Un ospedale a misura di disabili: nuovi scivoli e parcheggi riservati

Svelato il progetto voluto dall’Azienda sanitaria insieme all’associazione Carrozzine determinate Previsti degli interventi anche per rendere più facilmente raggiungibile il nuovo pronto soccorso
PESCARA. Verso un ospedale senza barriere architettoniche. E' questo il progetto voluto dalla Asl di Pescara, di concerto con le associazioni Carrozzine Determinate e con l'Amnic (Associazione nazionale mutilati e invalidi civili), presentato ieri mattina in occasione della Giornata internazionale dei diritti delle persone con disabilità. A illustrare l'iniziativa, ha pensato il direttore generale della Asl Antonio Caponetti: «Grazie al lavoro fatto anche con le associazioni, abbiamo individuato una serie di accorgimenti che possono servire a rendere più agevole la vita dei soggetti affetti da disabilità», ha detto nel corso di una conferenza stampa.

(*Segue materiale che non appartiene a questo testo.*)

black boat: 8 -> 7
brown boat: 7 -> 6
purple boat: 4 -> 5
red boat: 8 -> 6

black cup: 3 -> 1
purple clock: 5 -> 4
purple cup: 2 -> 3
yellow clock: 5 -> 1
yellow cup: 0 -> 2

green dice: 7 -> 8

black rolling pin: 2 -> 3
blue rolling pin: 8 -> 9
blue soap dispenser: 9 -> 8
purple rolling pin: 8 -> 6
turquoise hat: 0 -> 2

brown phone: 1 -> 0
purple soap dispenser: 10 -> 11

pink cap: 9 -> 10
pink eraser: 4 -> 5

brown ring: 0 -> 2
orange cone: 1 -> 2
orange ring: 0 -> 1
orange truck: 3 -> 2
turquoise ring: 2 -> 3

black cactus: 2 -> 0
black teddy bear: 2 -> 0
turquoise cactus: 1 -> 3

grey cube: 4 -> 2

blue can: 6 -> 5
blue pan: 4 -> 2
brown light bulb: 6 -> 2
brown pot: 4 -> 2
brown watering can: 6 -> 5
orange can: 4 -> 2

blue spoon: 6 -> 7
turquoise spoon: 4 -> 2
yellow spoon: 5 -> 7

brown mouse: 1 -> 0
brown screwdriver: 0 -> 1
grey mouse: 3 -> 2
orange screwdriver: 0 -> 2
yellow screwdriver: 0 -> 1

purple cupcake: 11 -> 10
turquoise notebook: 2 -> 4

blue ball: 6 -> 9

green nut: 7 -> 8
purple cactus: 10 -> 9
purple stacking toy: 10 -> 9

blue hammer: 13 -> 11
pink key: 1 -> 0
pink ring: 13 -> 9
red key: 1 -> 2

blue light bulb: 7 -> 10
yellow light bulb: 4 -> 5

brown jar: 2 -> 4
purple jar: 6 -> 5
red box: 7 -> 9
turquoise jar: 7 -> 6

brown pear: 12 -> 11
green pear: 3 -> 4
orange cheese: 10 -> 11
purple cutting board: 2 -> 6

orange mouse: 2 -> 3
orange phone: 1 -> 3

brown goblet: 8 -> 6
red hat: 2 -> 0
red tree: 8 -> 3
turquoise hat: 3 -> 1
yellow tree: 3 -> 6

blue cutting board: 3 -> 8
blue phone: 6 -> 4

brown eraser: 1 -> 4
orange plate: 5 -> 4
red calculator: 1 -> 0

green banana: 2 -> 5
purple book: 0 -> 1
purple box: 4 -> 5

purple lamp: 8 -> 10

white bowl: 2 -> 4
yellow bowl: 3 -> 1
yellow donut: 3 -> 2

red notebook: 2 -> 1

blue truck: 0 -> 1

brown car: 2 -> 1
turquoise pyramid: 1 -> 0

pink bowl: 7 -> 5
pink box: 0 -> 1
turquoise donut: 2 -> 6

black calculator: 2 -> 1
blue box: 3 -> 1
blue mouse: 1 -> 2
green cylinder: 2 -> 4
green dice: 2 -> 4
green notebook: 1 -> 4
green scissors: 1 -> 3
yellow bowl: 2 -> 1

«Siamo intervenuti su alcuni scivoli già esistenti, limando quei dislivelli che li rendevano difficilmente fruibili. E' stato arretrato il cancello d'ingresso della Guardia medica in via Paolini e sono stati realizzati dei parcheggi riservati per i portatori di handicap. Inoltre, nel progetto per il nuovo pronto soccorso, che contiamo di aprire entro l'estate, verranno fatti dei lavori di raccordo con la viabilità esistente per renderlo più facilmente raggiungibile». A illustrare il piano completo dei lavori ci ha pensato l'ingegnere Antonio Busich, direttore dei servizi tecnici e manutentivi della Asl di Pescara: «Oltre agli interventi di cui ha parlato il direttore Caponetti, è stata arretrata la porta automatica all'ingresso visitatori in modo da diminuire la pendenza della rampa, ci saranno due posti auto per disabili nel silos, mentre altri cinque verranno ricavati all'ingresso dell'accettazione, che con i quattro già esistenti diventeranno nove. Inoltre, cosa altrettanto importante, verrà realizzato uno scivolo in ferro nel piazzale in cui si trova la dialisi, per evitare il giro dall'obitorio e collegare la zona con il vecchio ospedale. Infine, la commissione invalidi sarà spostata dalla palazzina H al poliambulatorio accanto al laboratorio analisi».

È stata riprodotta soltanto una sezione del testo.